No crime has ever been committed that wasn’t, in reality two crimes. The first crime is the attempt to commit the crime, and the second crime is the crime itself. Prosecutors must choose which of the two crimes they will prosecute. Typically, prosecutors charge the crime, not the attempt.
HB300 seeks to reduce district court caseloads and increase offender oversight. Please consider the following scenario: A case is presented to a county attorney for screening on a Class A Misdemeanor in a county that has both municipal and county justice courts. As noted, there are two crimes already committed: the attempt (which is a Class B) and the actual crime (which is a Class A).
The case normally would be filed as a Class A in the District Court and most likely pled down to a Class B misdemeanor, but not until there have been multiple delays for waiver hearings and possibly a preliminary hearing. By the time the case is resolved with a plea, the case has occupied 3-6 months of the district court, county attorney, and public defender’s time. Because the case is pled as a Class B Misdemeanor, it receives less attention from the district court because it is the lowest crime with which the district court generally hears.
HB300 seeks to reduce district court caseloads and also provide more attention and services to offenders who plead to Class B Misdemeanors.

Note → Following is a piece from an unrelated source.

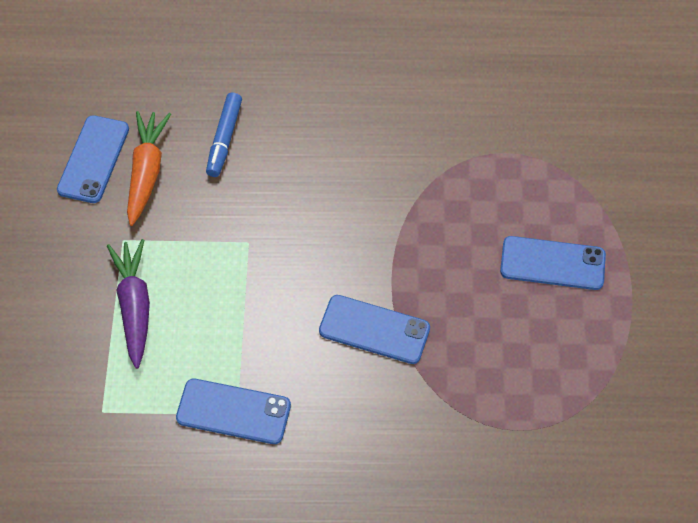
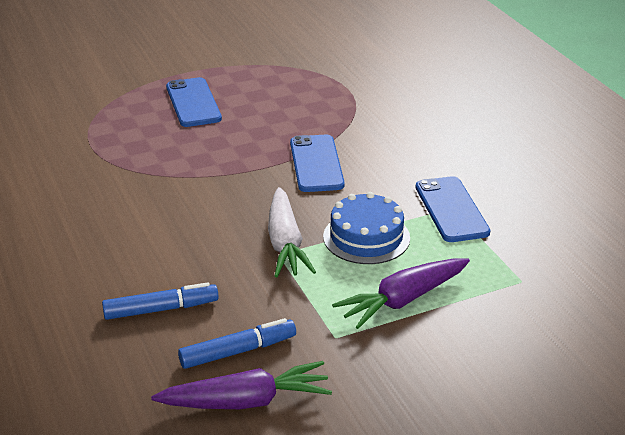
camera: 115 degrees left, 25 degrees down
(93, 159) = (246, 401): blue phone -> purple carrot
(146, 172) = (238, 351): orange carrot -> blue marker
(232, 319) = (366, 237): none -> blue cake
(259, 252) = (285, 243): none -> white carrot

HB300 would allow the county attorney to prosecute the attempt (Class B) in the justice court, rather than filing Class A in the district court.) In the Justice Court, there will be no plea bargain because the plea bargain was to file the case in Justice Court rather than the District Court.
Purpose and Benefits:
The reason we want to have the bill passed is to allow us to file a case in the Utah County Justice Court, rather than the Class A in the District Court or overwhelming individual Municipal Justice courts. Filing Class B misdemeanors in the justice court will provide more oversight to the offender than a pled down Class B misdemeanor in the district court.
As the statute stands now, we could file the case in the individual municipal justice courts, but we simply don’t have the capacity to file the cases in multiple Municipal Justice Courts.

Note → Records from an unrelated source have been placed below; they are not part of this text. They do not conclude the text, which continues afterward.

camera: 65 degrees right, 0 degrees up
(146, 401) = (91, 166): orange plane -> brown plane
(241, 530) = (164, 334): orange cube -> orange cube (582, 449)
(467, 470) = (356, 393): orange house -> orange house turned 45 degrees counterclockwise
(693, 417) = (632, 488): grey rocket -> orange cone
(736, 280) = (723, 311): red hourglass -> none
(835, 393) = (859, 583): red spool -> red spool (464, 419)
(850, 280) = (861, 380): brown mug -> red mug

This statute does not take away any cases from the Municipal Justice Courts nor does it shift burdens to city attorneys. This case does remove cases from the District Court, but we view that as something that will benefit both the district courts and the offenders who are on probation in those courts.
This change would not affect law enforcement’s efforts in investigating, arresting, or presenting criminal activity to our office. It only allows us to utilize an additional tool to resolve cases and relieve pressure on overloaded courts.
Impact on Municipal Justice Courts:
No impact anticipated. Impact would be in utilizing the County’s Justice Court to clear case backlogs and help the District Courts be more efficient on crimes that can be managed in the Justice Court.
Impact on Law Enforcement:
No impact anticipated. Cases would continue to be investigated and sent for screening as they are currently doing.